Pressing Enter inside the name field submits the form; Escape cancels it. If the create operation fails — invalid name, branch already exists — the error is rendered as a short red line below the start-point field, and nothing is created on disk. Successful creation closes the dialog and refreshes the Local list so the new branch is immediately visible. Creating a branch does not switch to it; use Checkout if you want to move there.

The Uncommitted-Changes Checkout Guard

If you try to switch to another branch while your working tree has staged or unstaged changes, Tigrister does not let the checkout silently throw them away. It intercepts the action and shows a dialog titled Uncommitted Changes with the message "You have staged or unstaged changes. Please commit or stash them before switching to <branch>." The dialog has three buttons:

  • Go to Commit: closes the dialog and enters Commit Mode, where you can pick files, write a message, and commit them before switching.
  • Go to Stash: closes the dialog and jumps to the Stashes section, so you can park the current work-in-progress on a stash entry and come back to it later.
  • Cancel: dismisses the dialog and leaves you on the current branch. Nothing is committed, stashed, or switched.

This guard applies to both list clicks and the Checkout entry in the context menu. There is no "force checkout" shortcut — the explicit Commit or Stash path is the only way through, which is deliberate.

The Branch Context Menu

The context menu is where every non-checkout action lives. It is opened by right-clicking a branch row or by clicking the gear icon at the left edge of the row. The items shown depend on whether the branch is local, remote, or HEAD — irrelevant actions are simply hidden so the menu never offers something that would not make sense.

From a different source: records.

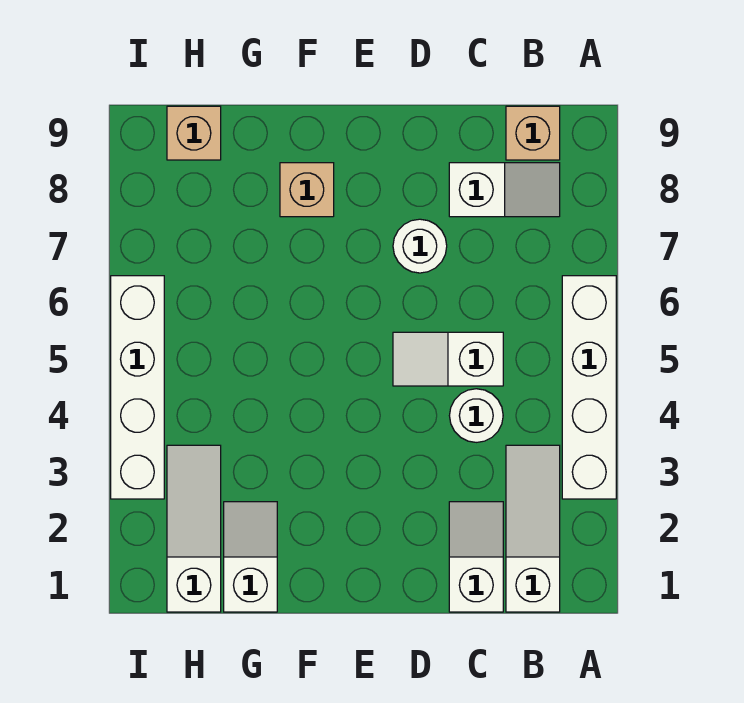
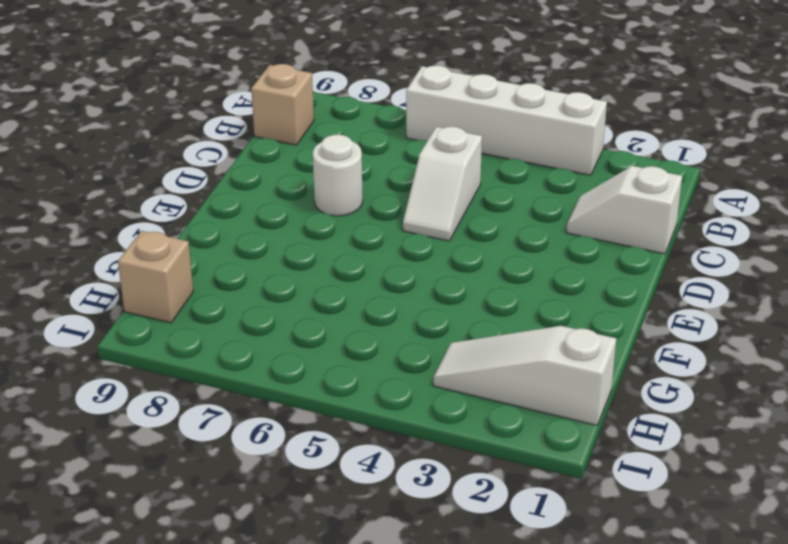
none -> white slope B1:B3 level 1 top 1
none -> white slope B8:C8 level 1 top C
none -> white round brick C4 level 1

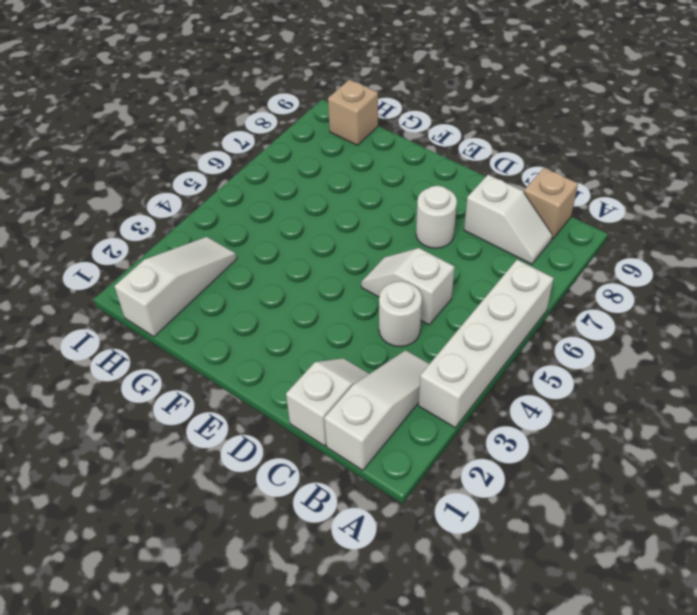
none -> tan brick F8 level 1
none -> white slope G1:G2 level 1 top 1
none -> white brick I3:I6 level 1

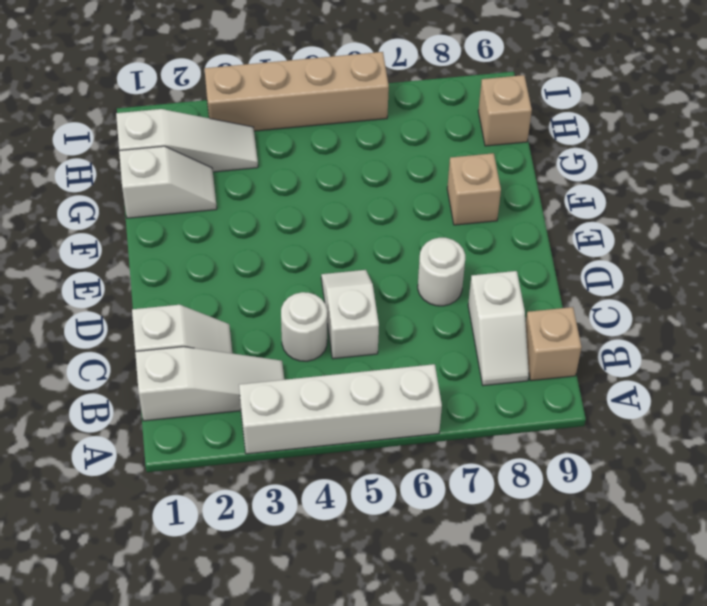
tan brick I3:I6 level 1 -> white brick I3:I6 level 1

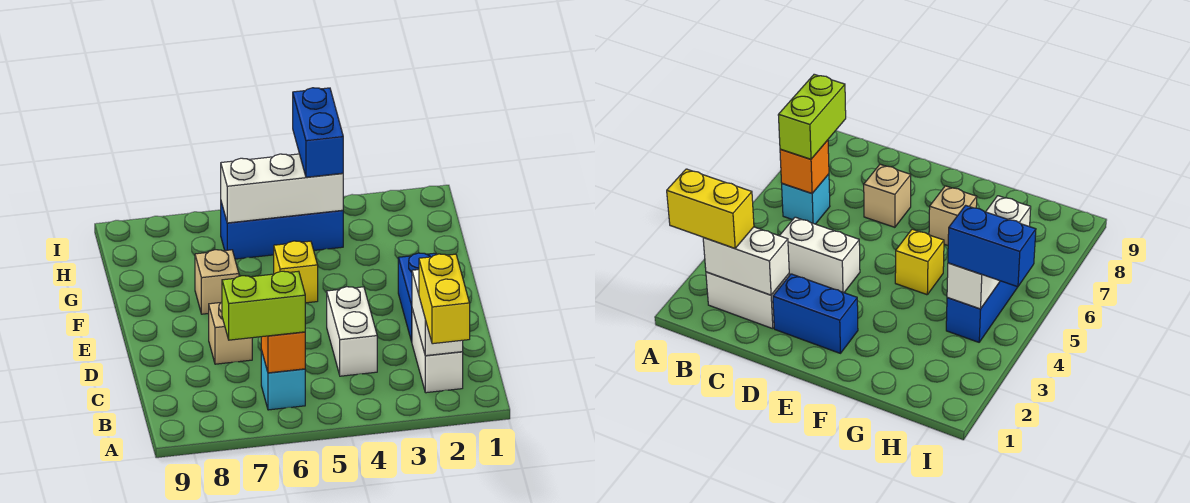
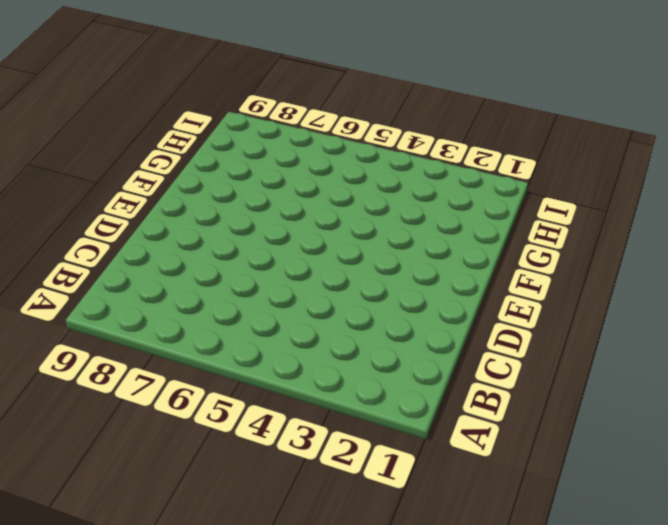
none -> white brick B2:C2 level 1
none -> cyan brick B6 level 1
none -> white brick C4:D4 level 1

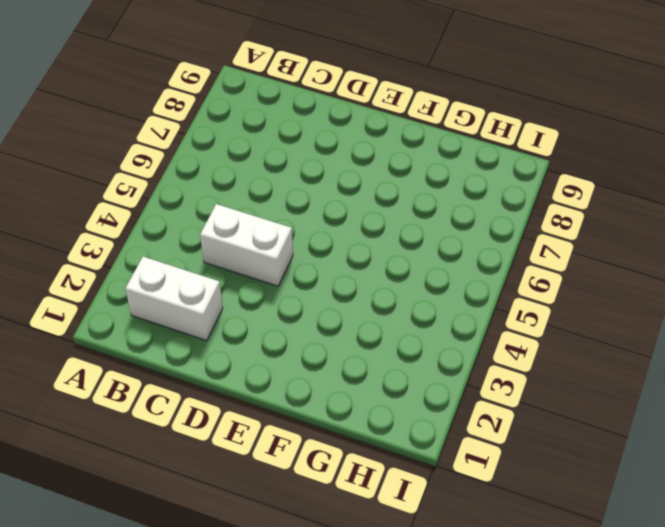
none -> cyan brick B6 level 1
none -> blue brick D2:E2 level 1
none -> tan brick D7 level 1

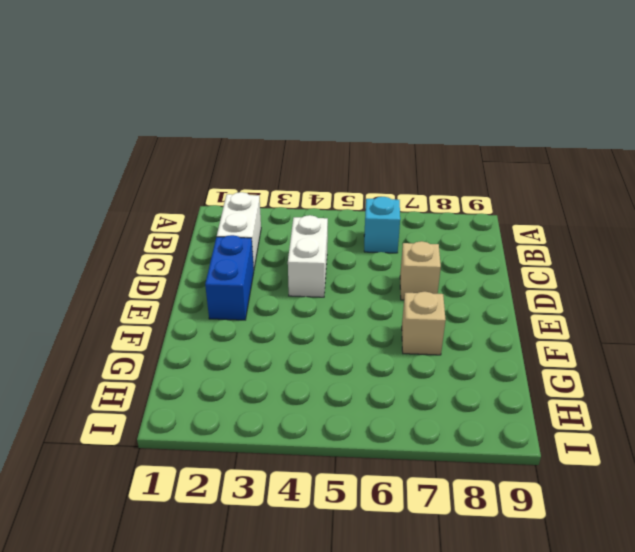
none -> yellow brick F5 level 1
none -> blue brick H4:H6 level 1
none -> white brick B2:C2 level 2

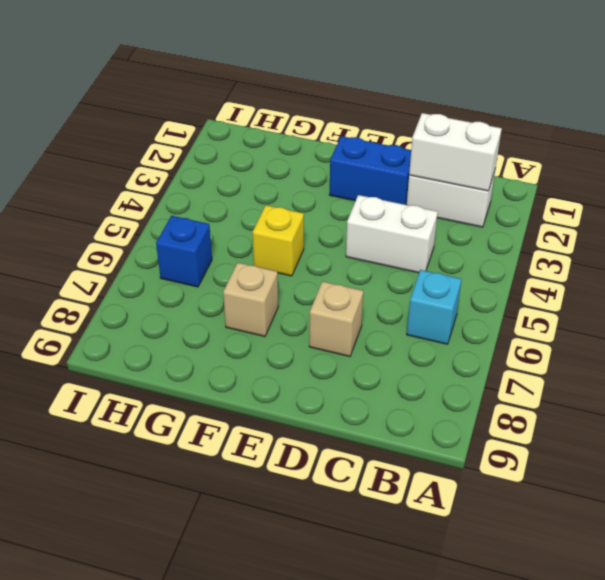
blue brick H6 level 1 -> blue brick H4:H6 level 1
none -> orange brick B6 level 2
none -> white brick H4:H6 level 2
none -> yellow brick A2:B2 level 3

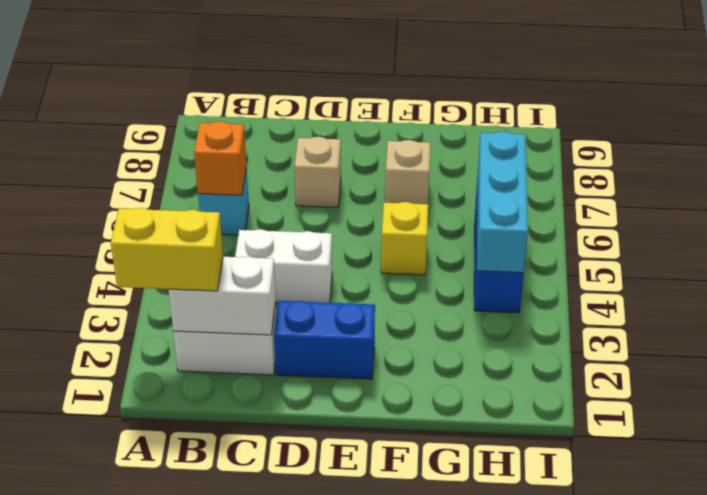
cyan brick H4:H6 level 2 -> white brick H4:H6 level 2
none -> lime brick B6:B7 level 3
none -> blue brick H4:I4 level 3

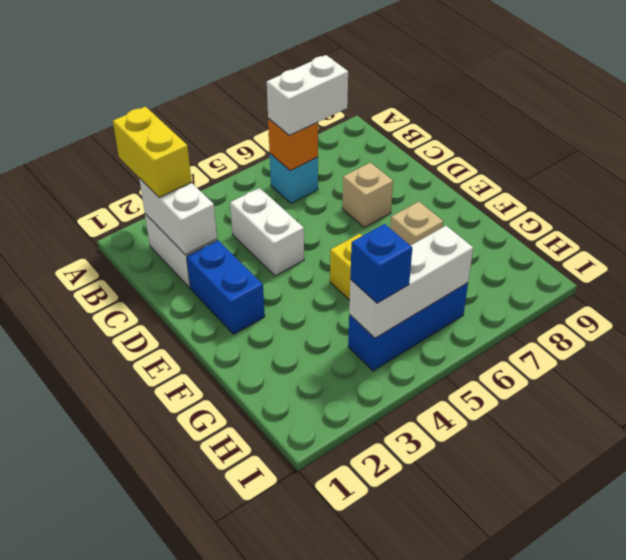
white brick B6:B7 level 3 -> lime brick B6:B7 level 3
blue brick H4 level 3 -> blue brick H4:I4 level 3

  • Checkout: switches to this branch. Shown for every branch except the current HEAD. Triggers the uncommitted-changes guard if needed.
  • Merge into current: merges this branch into the currently checked-out branch. Shown for local branches other than HEAD. If the merge creates conflicts, the panel opens the conflict resolver (covered in Merge & Conflict Resolution).
  • Rename: replaces the menu with an inline input pre-filled with the current name. Press Enter to save, Escape to cancel. Shown for local branches only; disabled on HEAD because renaming the branch you are on is intentionally blocked here.
  • Compare with current: opens the Branch Compare view between this branch and the currently checked-out branch. Shown for every branch except HEAD — local and remote.
  • Delete: removes the branch from the repository. Shown only for local branches other than HEAD, and styled as a destructive action so it cannot be confused with the other items.
  • Copy branch name: copies the branch name to the clipboard. Shown for every branch — useful when you need to paste the name into a script, a commit message, or another tool.

The menu positions itself intelligently: if it would overflow the right or bottom edge of the window, it flips to the other side of the click point so it is always fully visible.